SMS is (slowly) on its way out

Trapp might be too late, anyway. Just as Syniverse’s dominance of SMS is becoming a matter of public concern, SMS is on its way out.

The wireless industry is in transition right now — albeit a messy, prolonged one — moving to a new text messaging standard known as RCS. RCS should eventually replace SMS, and it’ll require different infrastructure. While Syniverse may well end up providing some of that infrastructure, so far its name hasn’t been coming up. The carriers have also devised a joint initiative to maintain some degree of control over the infrastructure they’ll eventually build out, and there has been some real movement to actually deploy RCS messaging over just the past week.

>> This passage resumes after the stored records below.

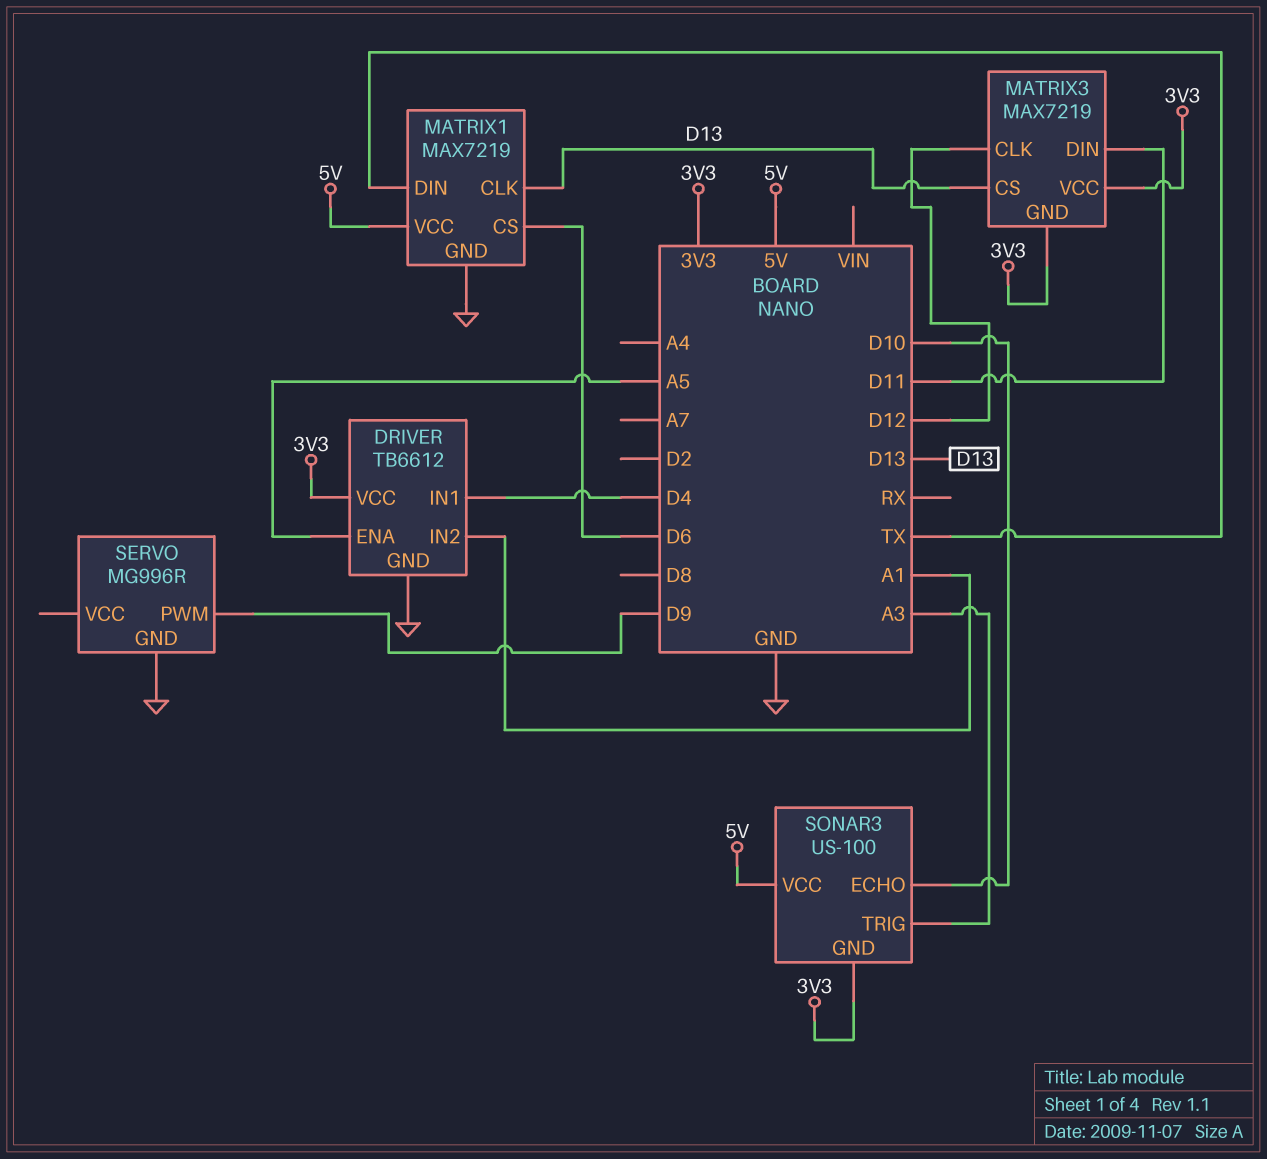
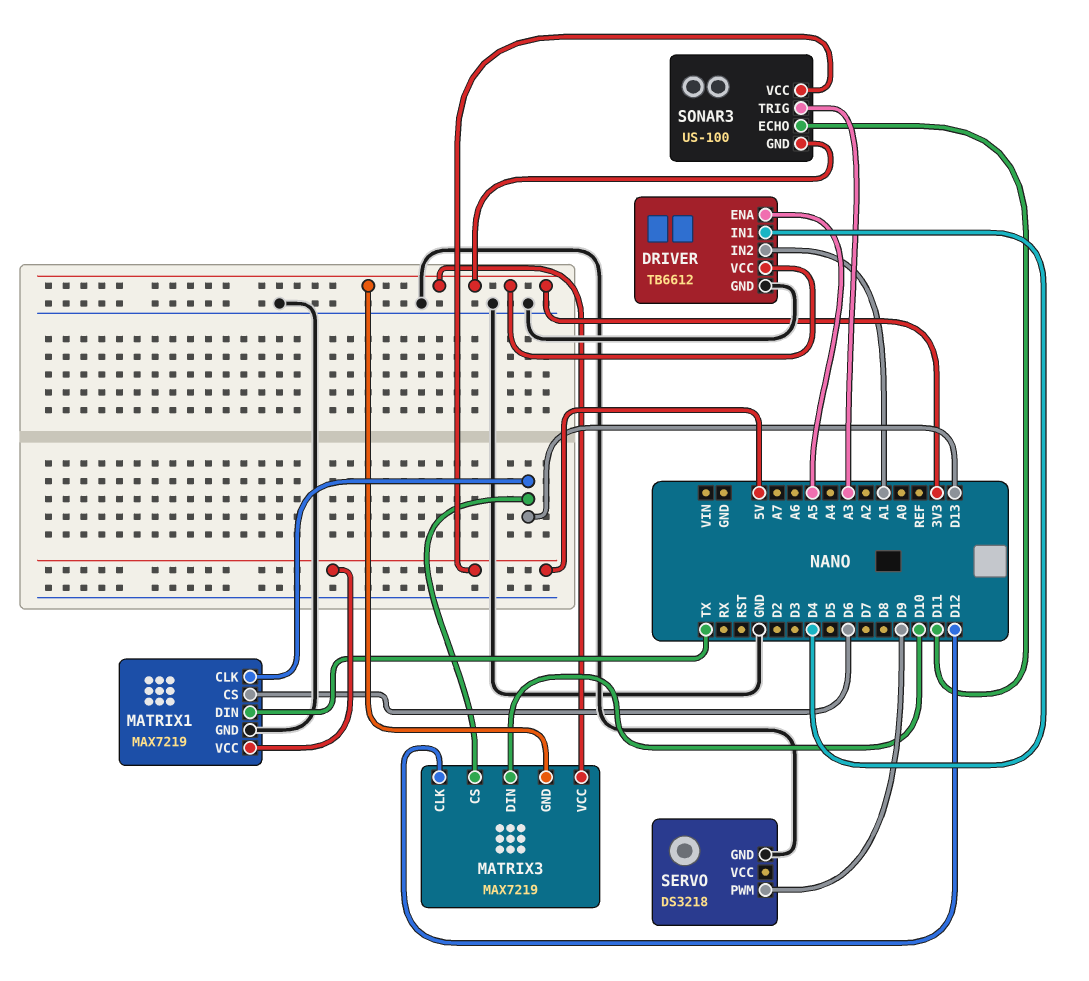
MATRIX3 pin DIN: D11 -> D10
SERVO: MG996R -> DS3218
SONAR3 pin ECHO: D10 -> D11

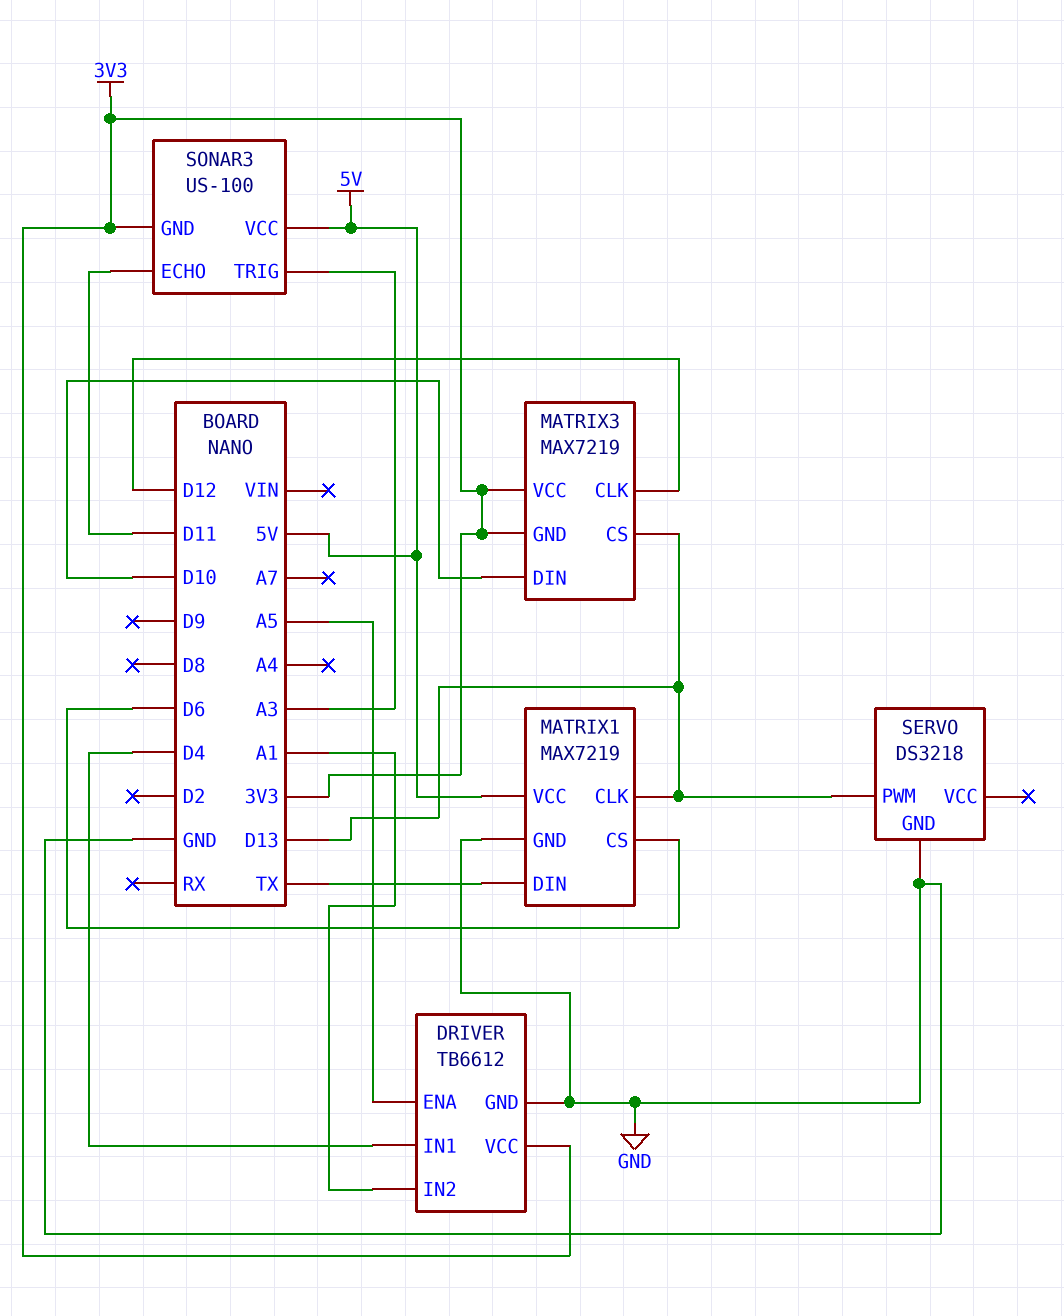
SERVO pin PWM: D9 -> D13

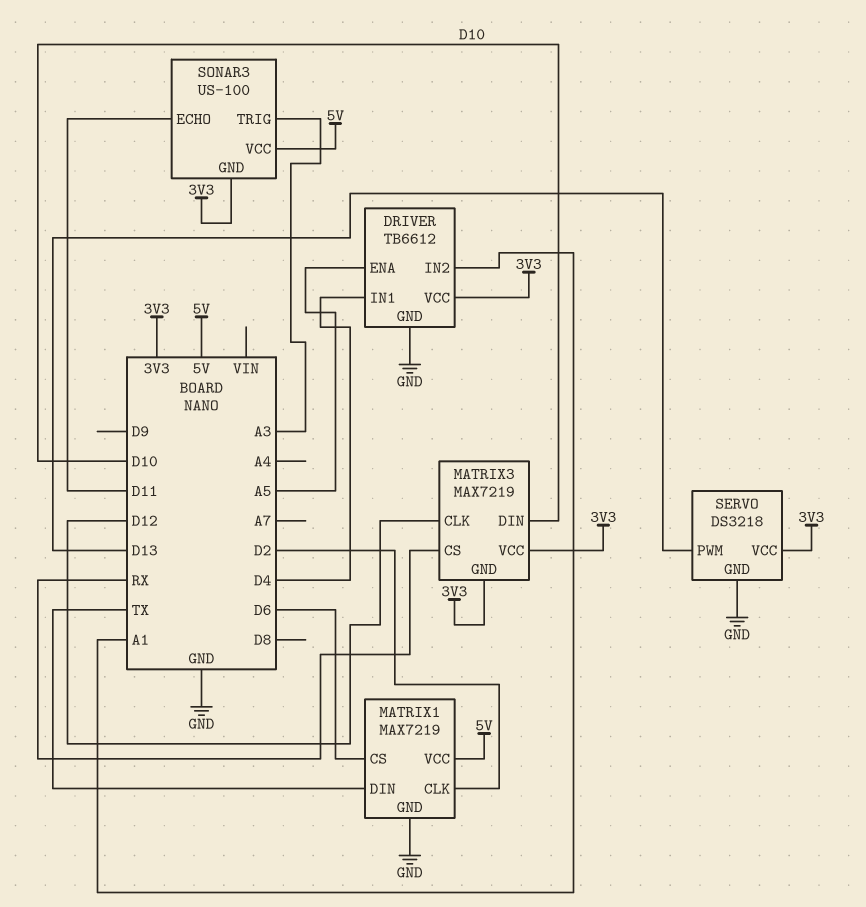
MATRIX1 pin CLK: D13 -> D2
MATRIX3 pin CS: D13 -> RX
SERVO pin VCC: none -> 3V3

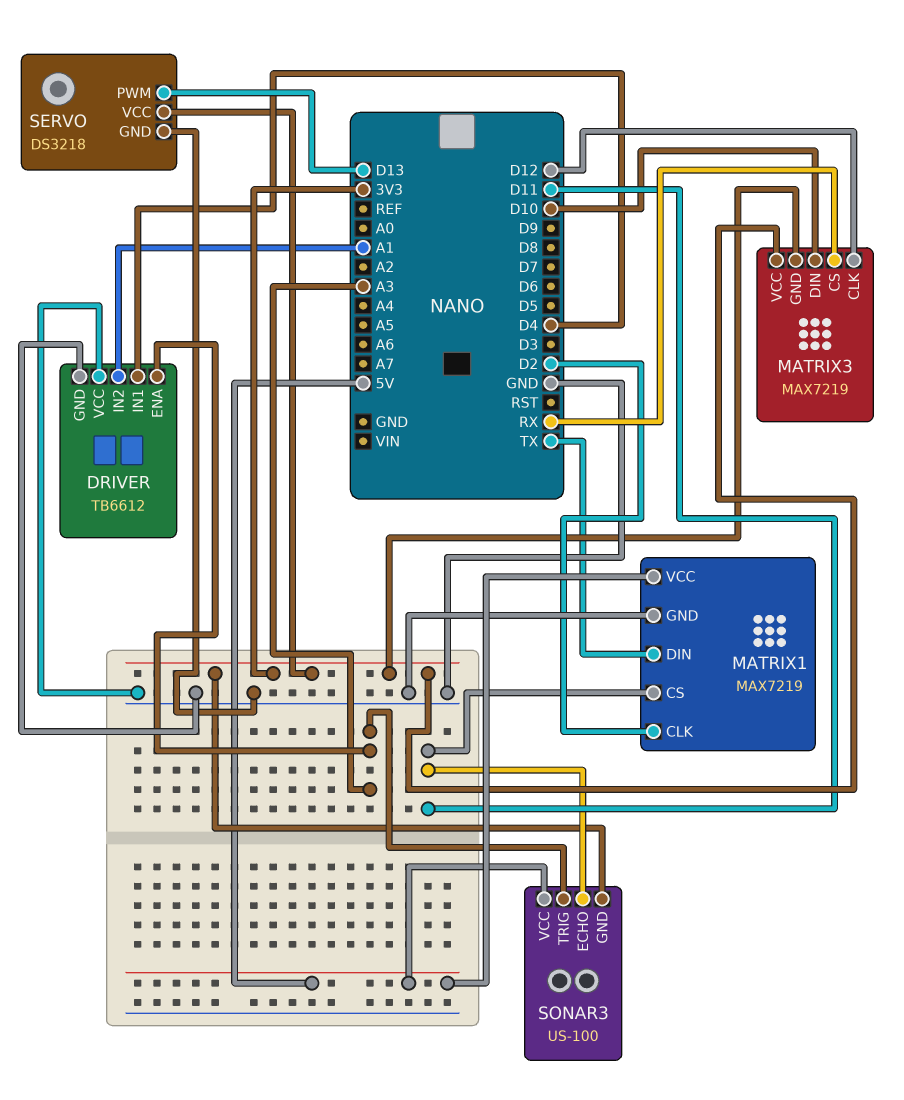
DRIVER pin ENA: A5 -> A3
DRIVER pin VCC: 3V3 -> GND
MATRIX1 pin CS: D6 -> D11

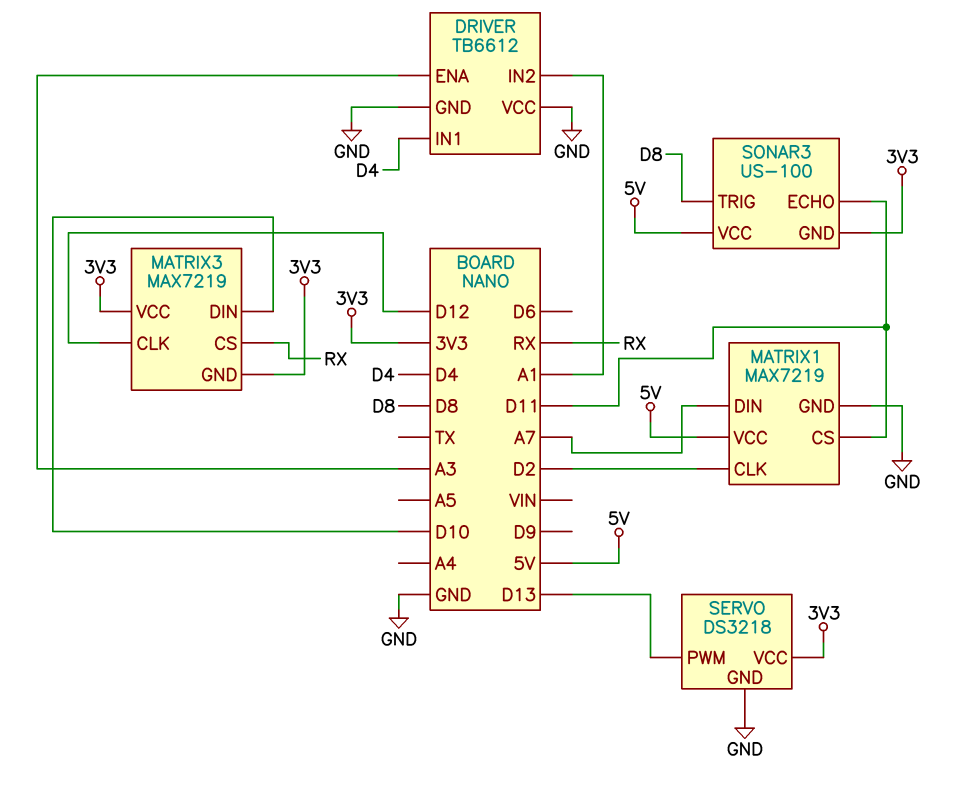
MATRIX1 pin DIN: TX -> A7
SONAR3 pin TRIG: A3 -> D8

Syniverse’s screwup was by all accounts a big one. A critical piece of communications infrastructure briefly ceased to function, and no one was informed of the problem. Worse, when the issue was resolved, it led to some troubling outcomes. The mistake was big — but the problem could have been far worse. Americans sent around 1 trillion text messages in 2017, according to the CTIA. 

“When you look at the amount of traffic on a daily basis, frankly, this is peanuts,” said the person with technical knowledge of the industry. “This is just amazing given the amount of traffic going through.”